Anthropic’s Model Context Protocol (MCP), a “USB-C for AI” that lets AI agents talk to the external tools like databases, search engines and APIs, proved the missing connective tissue, and is quickly becoming the standard. OpenAI and Microsoft have publicly embraced MCP, and Anthropic recently donated it to the Linux Foundation’s new Agentic AI Foundation, which aims to help standardize open-source agentic tools. Google also has begun standing up its own managed MCP servers to connect AI agents to its products and services.
With MCP reducing the friction of connecting agents to real systems, 2026 is likely to be the year agentic workflows finally move from demos into day-to-day practice.
Rajeev Dham, a partner at Sapphire Ventures, says these advancements will lead to agent-first solutions taking on “system-of-record roles” across industries.
“As voice agents handle more end-to-end tasks such as intake and customer communication, they’ll also begin to form the underlying core systems,” Dham said. “We’ll see this in a variety of sectors like home services, proptech, and healthcare, as well as horizontal functions such as sales, IT, and support.”
Augmentation, not automation

While more agentic workflows might raise worries that layoffs may follow, Katanforoosh of Workera isn’t so sure that’s the message.
“2026 will be the year of the humans,” he said.
In 2024, every AI company predicted they would automate jobs out of needing humans.
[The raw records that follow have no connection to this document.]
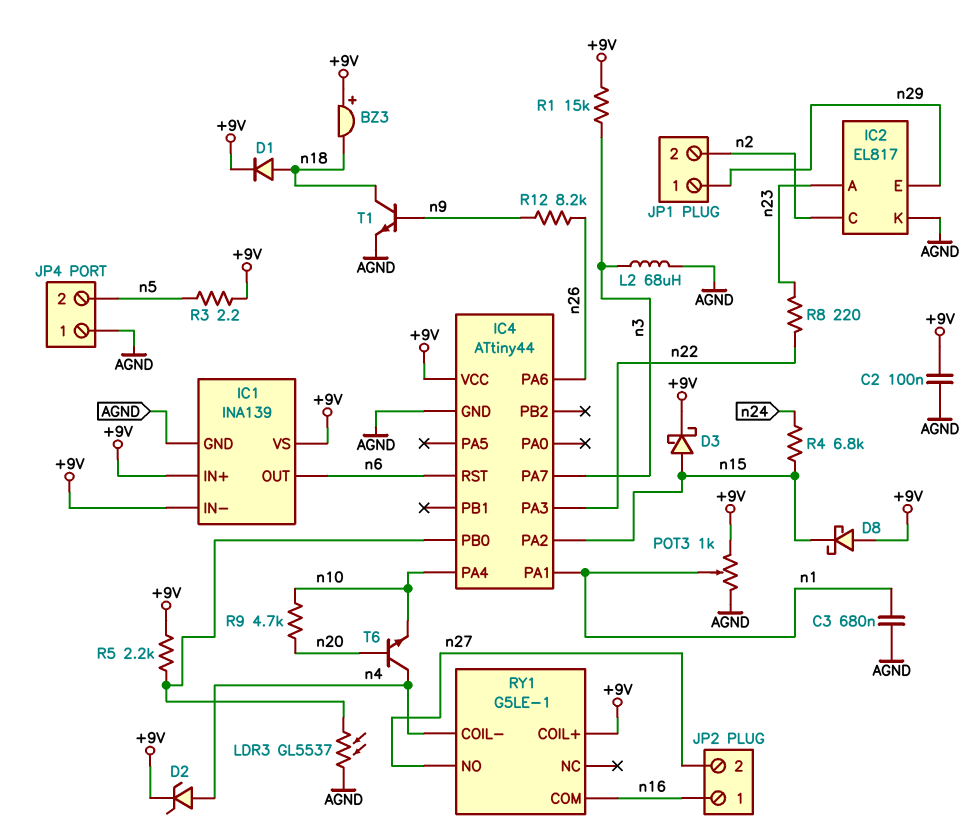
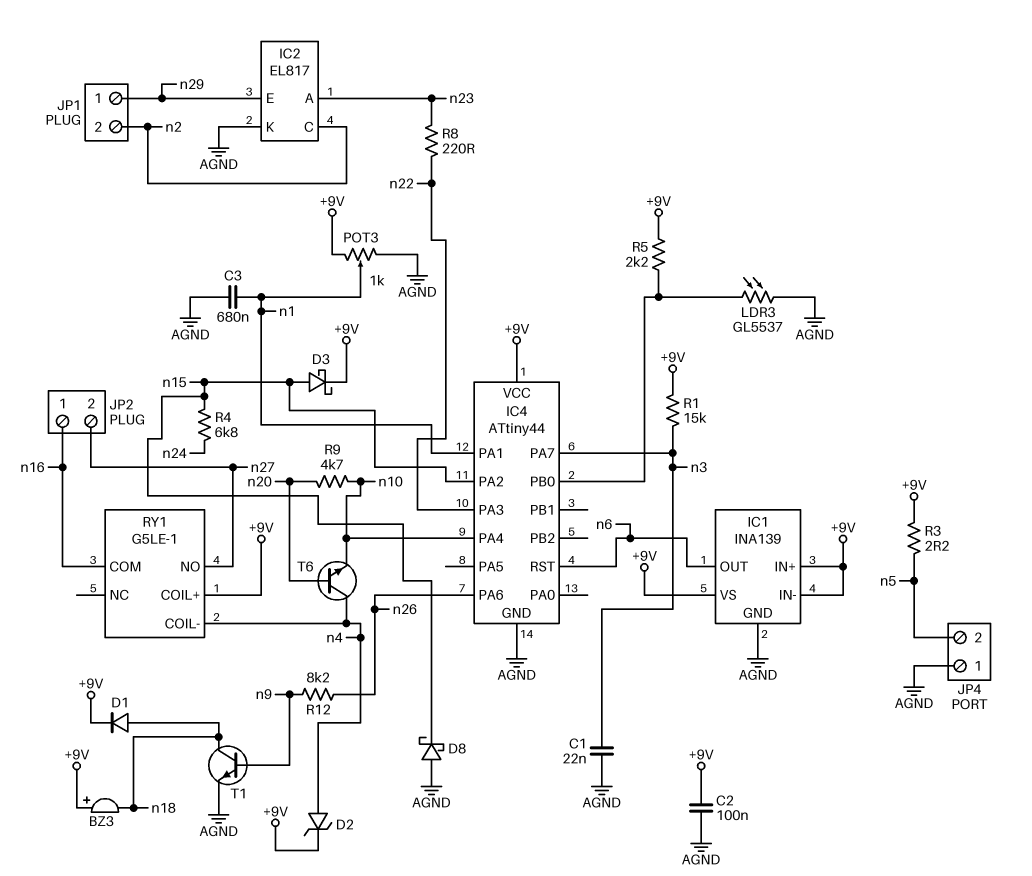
C1: none -> 22nF (AGND, n3)
D8: schottky (A +9V, K n15) -> schottky (A AGND, K n15)
L2: 68uH (AGND, n3) -> none

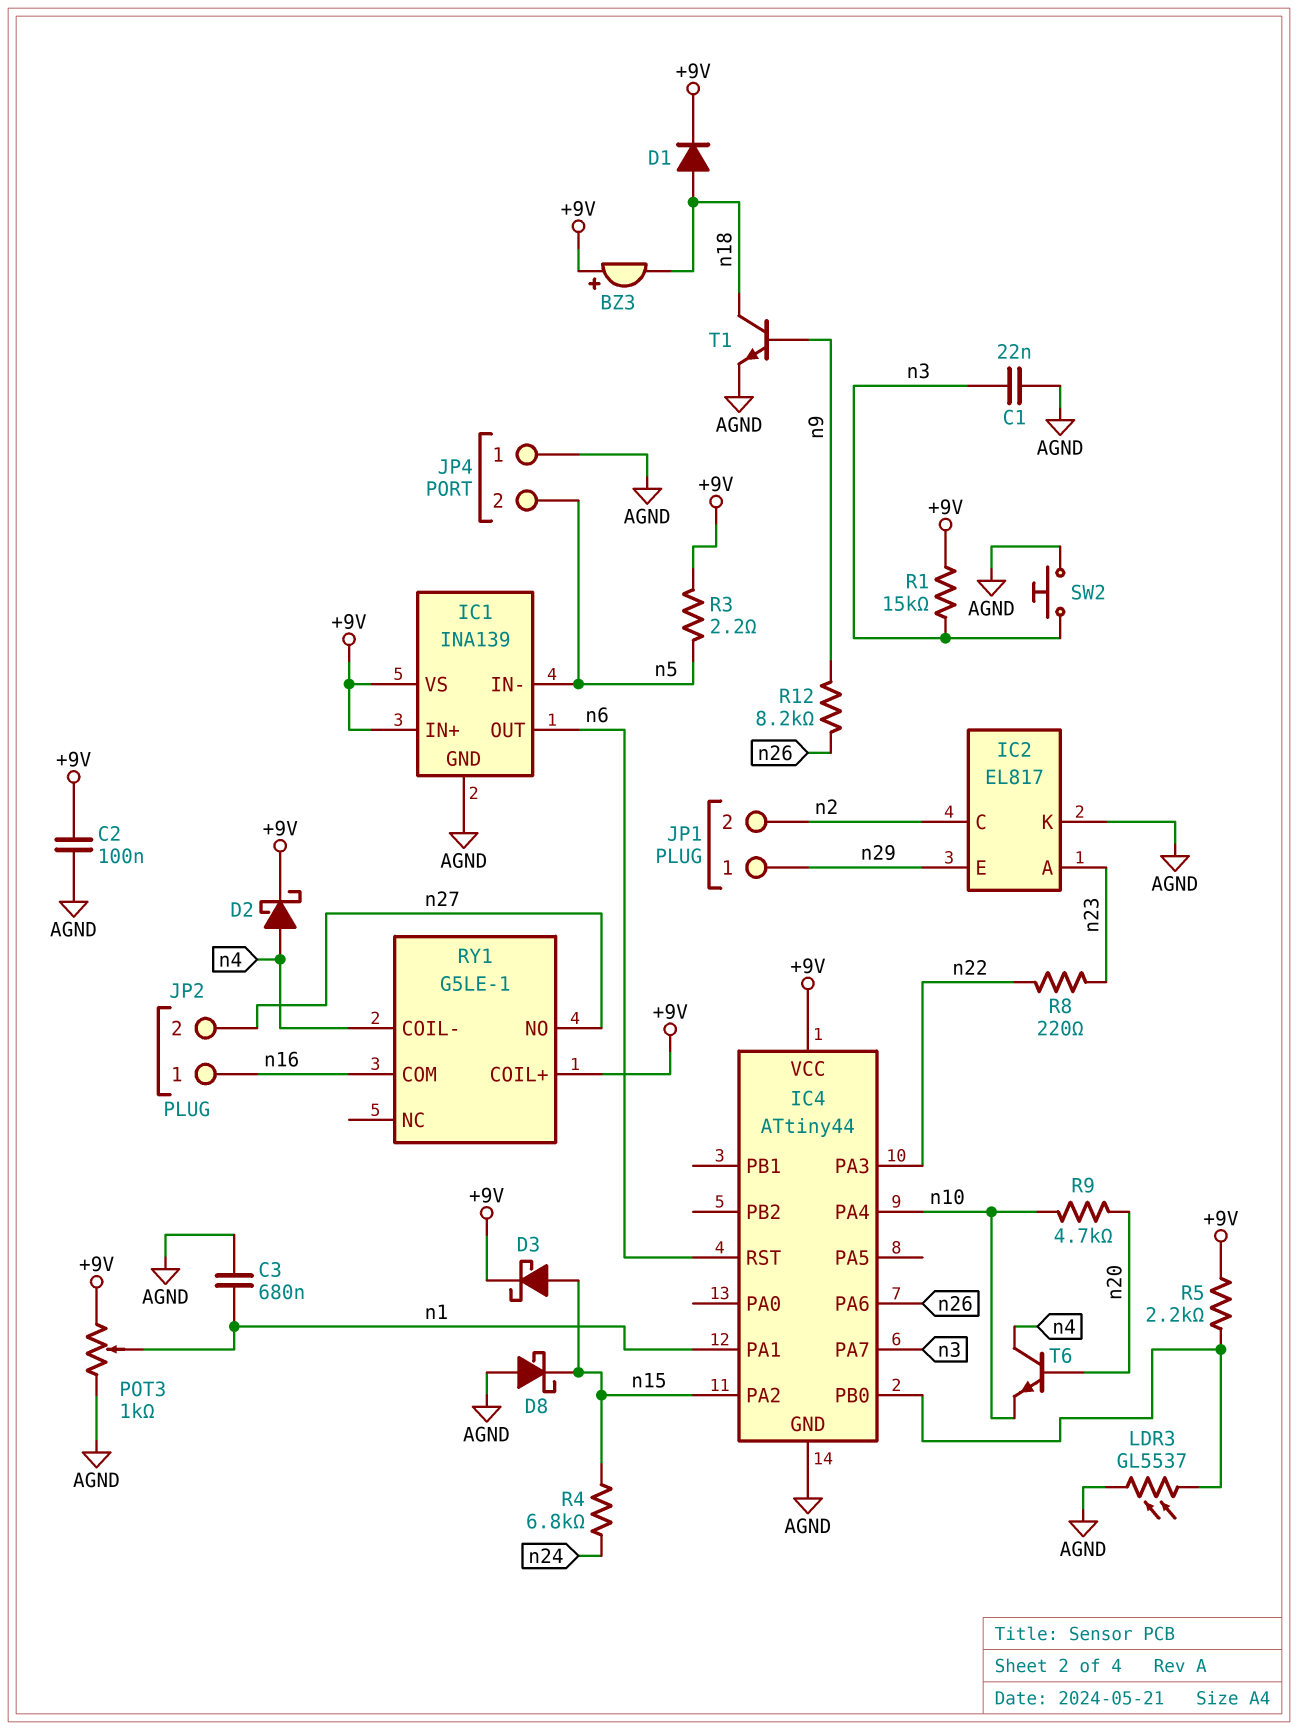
D2: zener (A n4, K +9V) -> schottky (A n4, K +9V)
IC1 pin IN-: +9V -> n5
SW2: none -> button (AGND, n3)

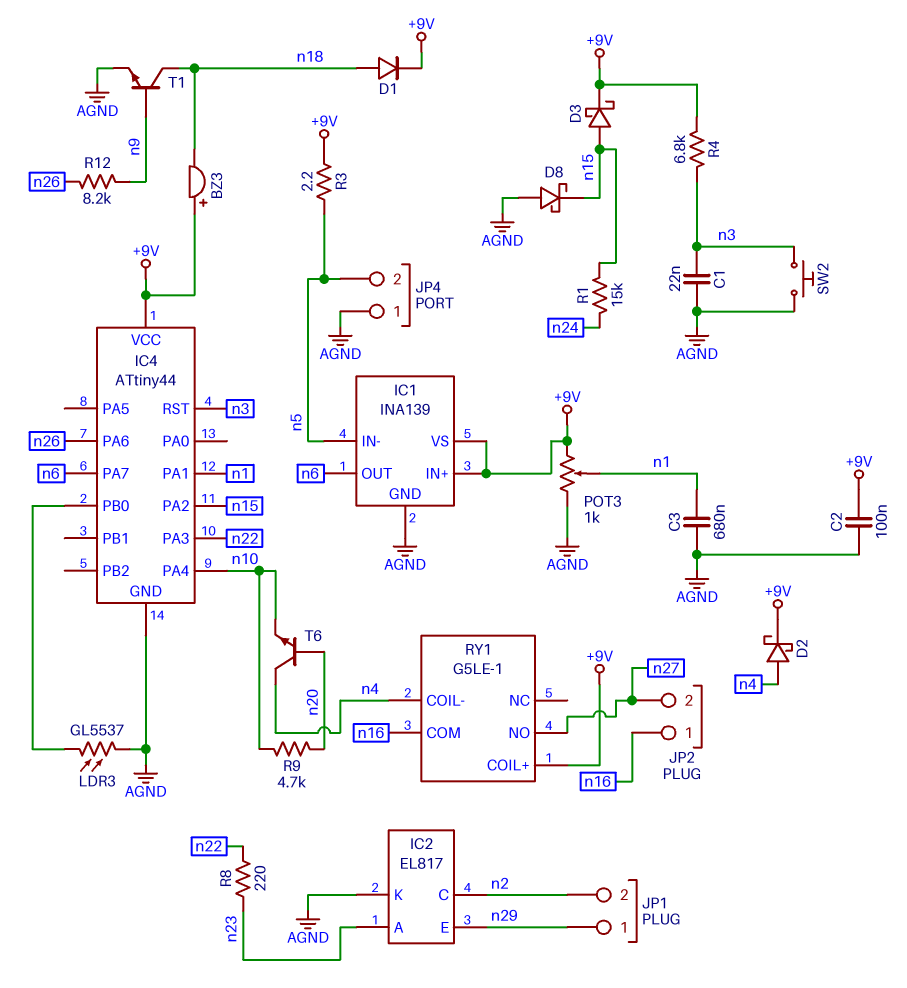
IC4 pin PA7: n3 -> n6
IC4 pin RST: n6 -> n3
R1: 15k (+9V, n3) -> 15k (n15, n24)
R4: 6.8k (n15, n24) -> 6.8k (+9V, n3)
R5: 2.2k (+9V, IC4/PB0) -> none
But the tech isn’t there yet, and in an unstable economy, that’s not really a popular rhetoric. Katanforoosh says next year, we’ll realize that “AI has not worked as autonomously as we thought,” and the conversation will focus more on how AI is being used to augment human workflows, rather than replace them.
“And I think a lot of companies are going to start hiring,” he added, noting that he expects there to be new roles in AI governance, transparency, safety, and data management. “I’m pretty bullish on unemployment averaging under 4% next year.”
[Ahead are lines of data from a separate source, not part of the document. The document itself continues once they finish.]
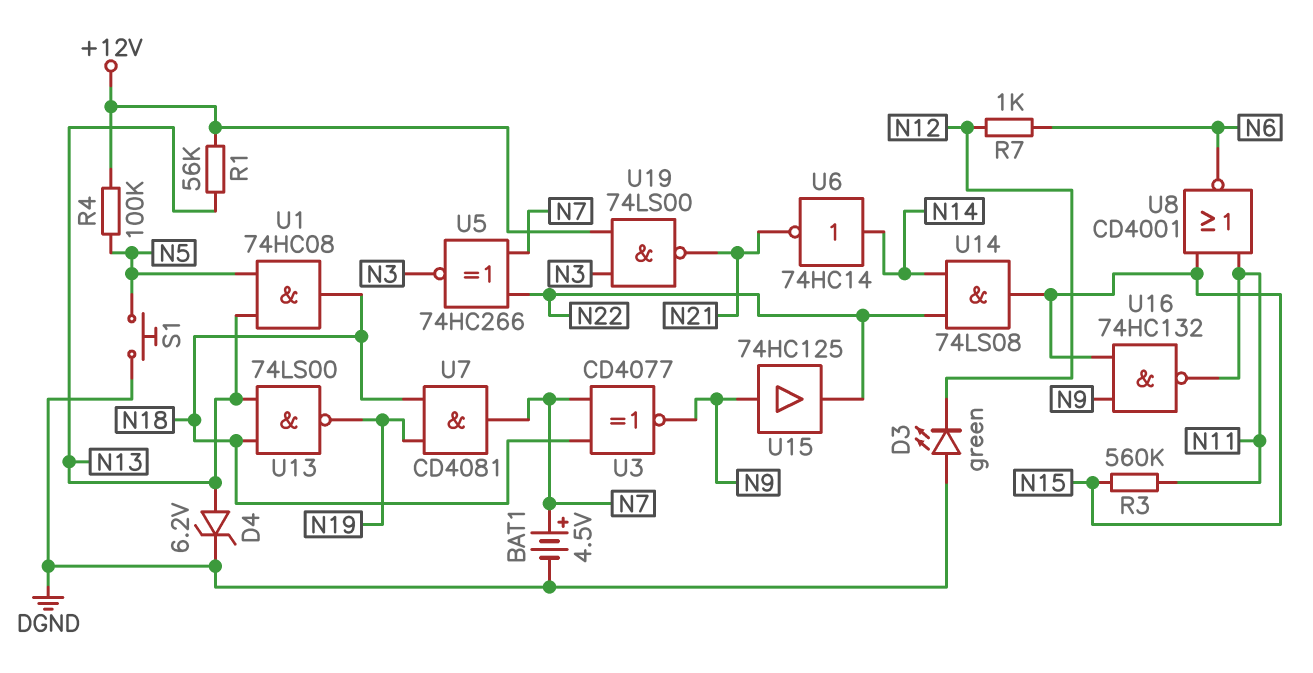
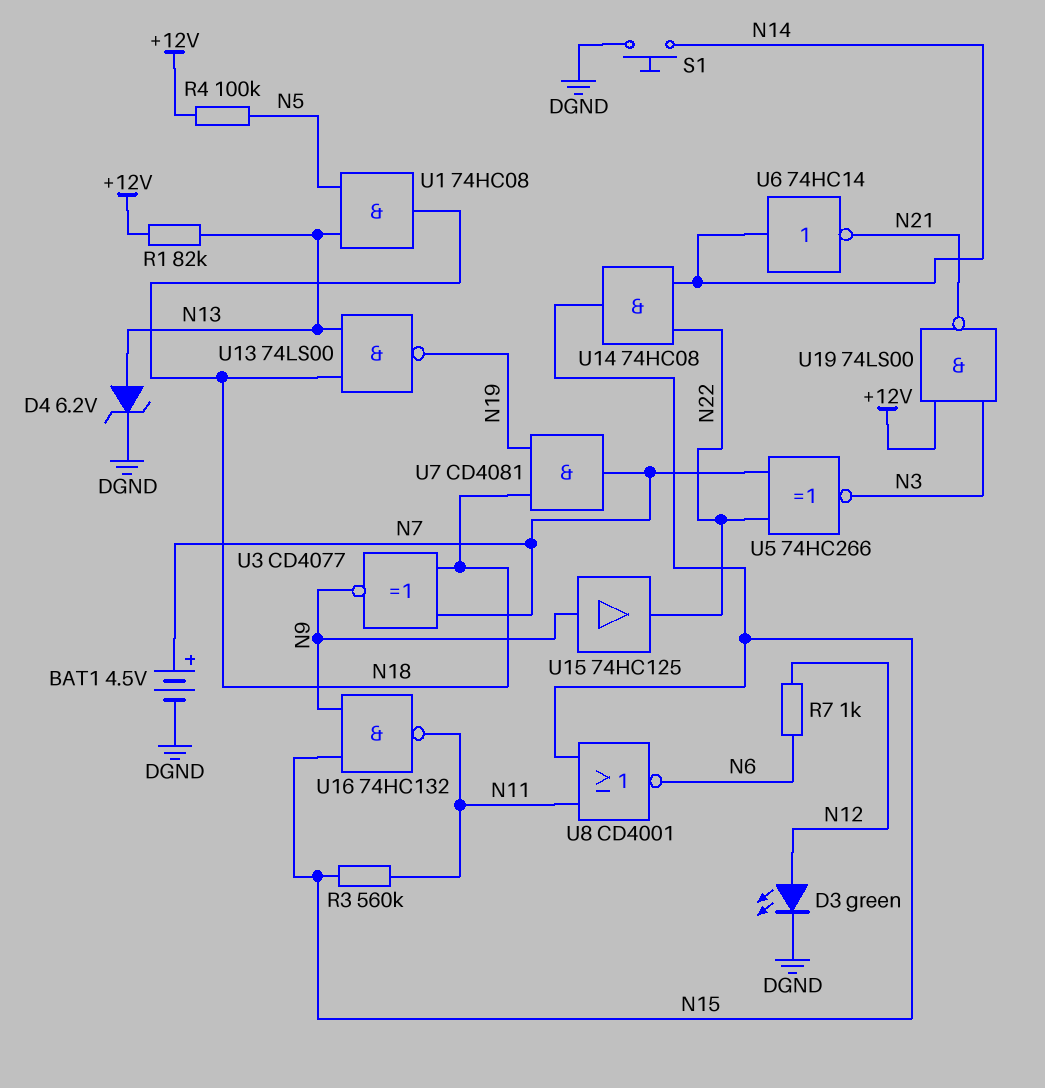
D3: LED green (A DGND, K N12) -> LED green (A N12, K DGND)
R1: 56k (+12V, N13) -> 82k (+12V, N13)
S1: button (DGND, N5) -> button (DGND, N14)
U14: AND 74LS08 (in N14, in N22, out N15) -> AND 74HC08 (in N14, in N22, out N15)

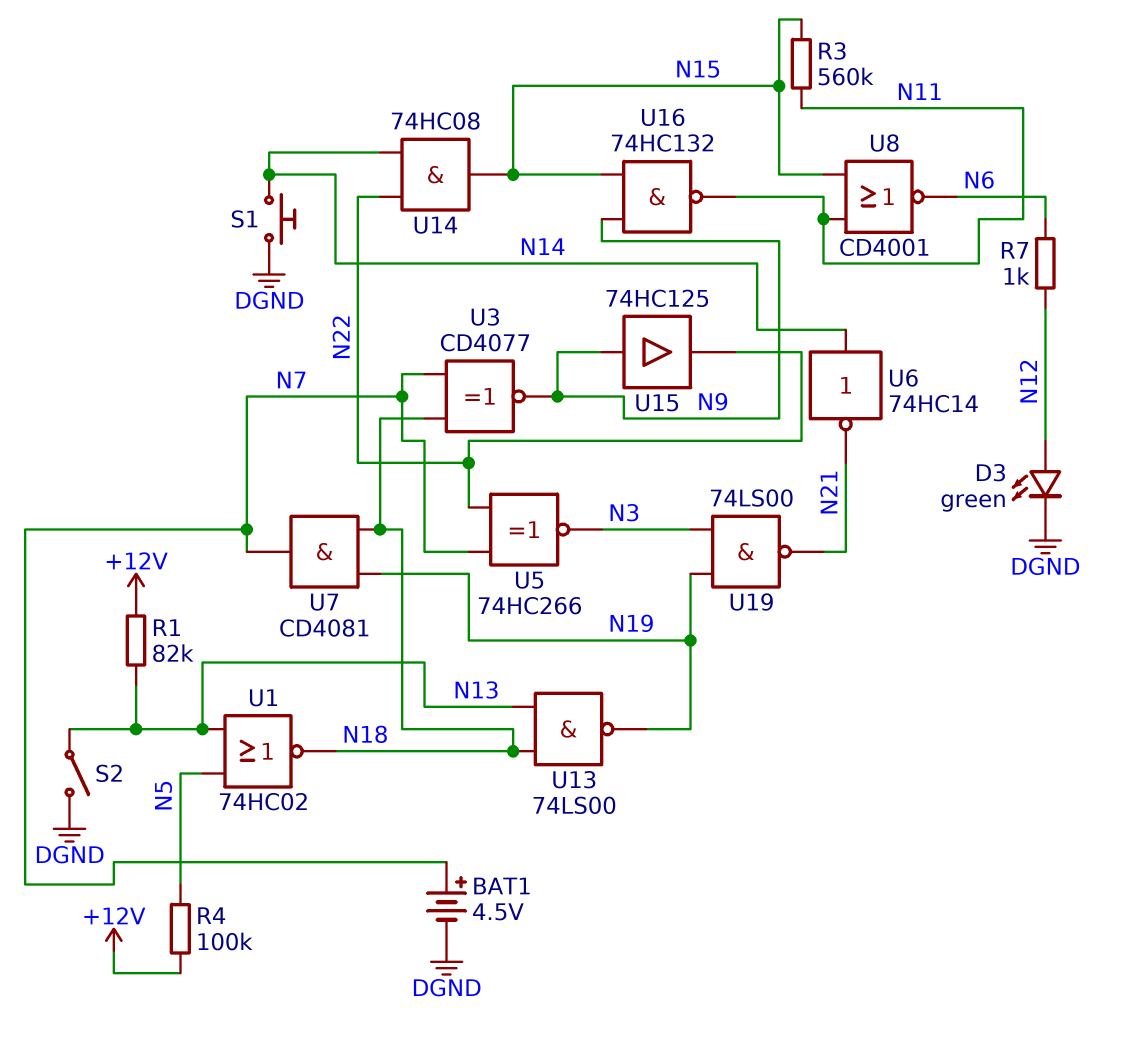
D4: zener 6.2V (A N13, K DGND) -> none
S2: none -> switch (DGND, N13)
U1: AND 74HC08 (in N5, in N13, out N18) -> NOR 74HC02 (in N5, in N13, out N18)
U19: NAND 74LS00 (in +12V, in N3, out N21) -> NAND 74LS00 (in N3, in N19, out N21)

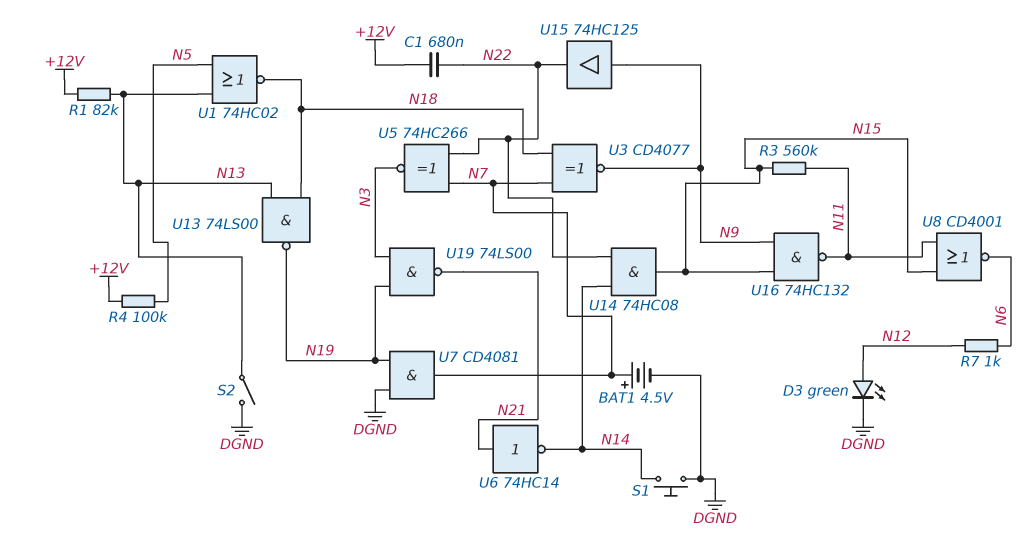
C1: none -> 680nF (+12V, N22)
U6: NOT 74HC14 (in N14, out N21) -> NOT 74HC14 (in N21, out N14)
U7: AND CD4081 (in N18, in N19, out N7) -> AND CD4081 (in DGND, in N19, out N7)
“People want to be above the API, not below it, and I think 2026 is an important year for this,” de Witte added.
Getting physical

Advancements in technologies like small models, world models, and edge computing will enable more physical applications of machine learning, experts say.
“Physical AI will hit the mainstream in 2026 as new categories of AI-powered devices, including robotics, AVs, drones and wearables start to enter the market,” Vikram Taneja, head of AT&T Ventures, told TechCrunch.
While autonomous vehicles and robotics are obvious use cases for physical AI that will no doubt continue to grow in 2026, the training and deployment required is still expensive. Wearables, on the other hand, provide a less expensive wedge with consumer buy-in. Smart glasses like Meta’s Ray Bans are starting to ship assistants that can answer questions about what you’re looking at, and new form factors like AI-powered health rings and smart watches are normalizing always-on, on-body inference.
“Connectivity providers will work to optimize their network infrastructure to support this new wave of devices, and those with flexibility in how they can offer connectivity will be best positioned,” Taneja said.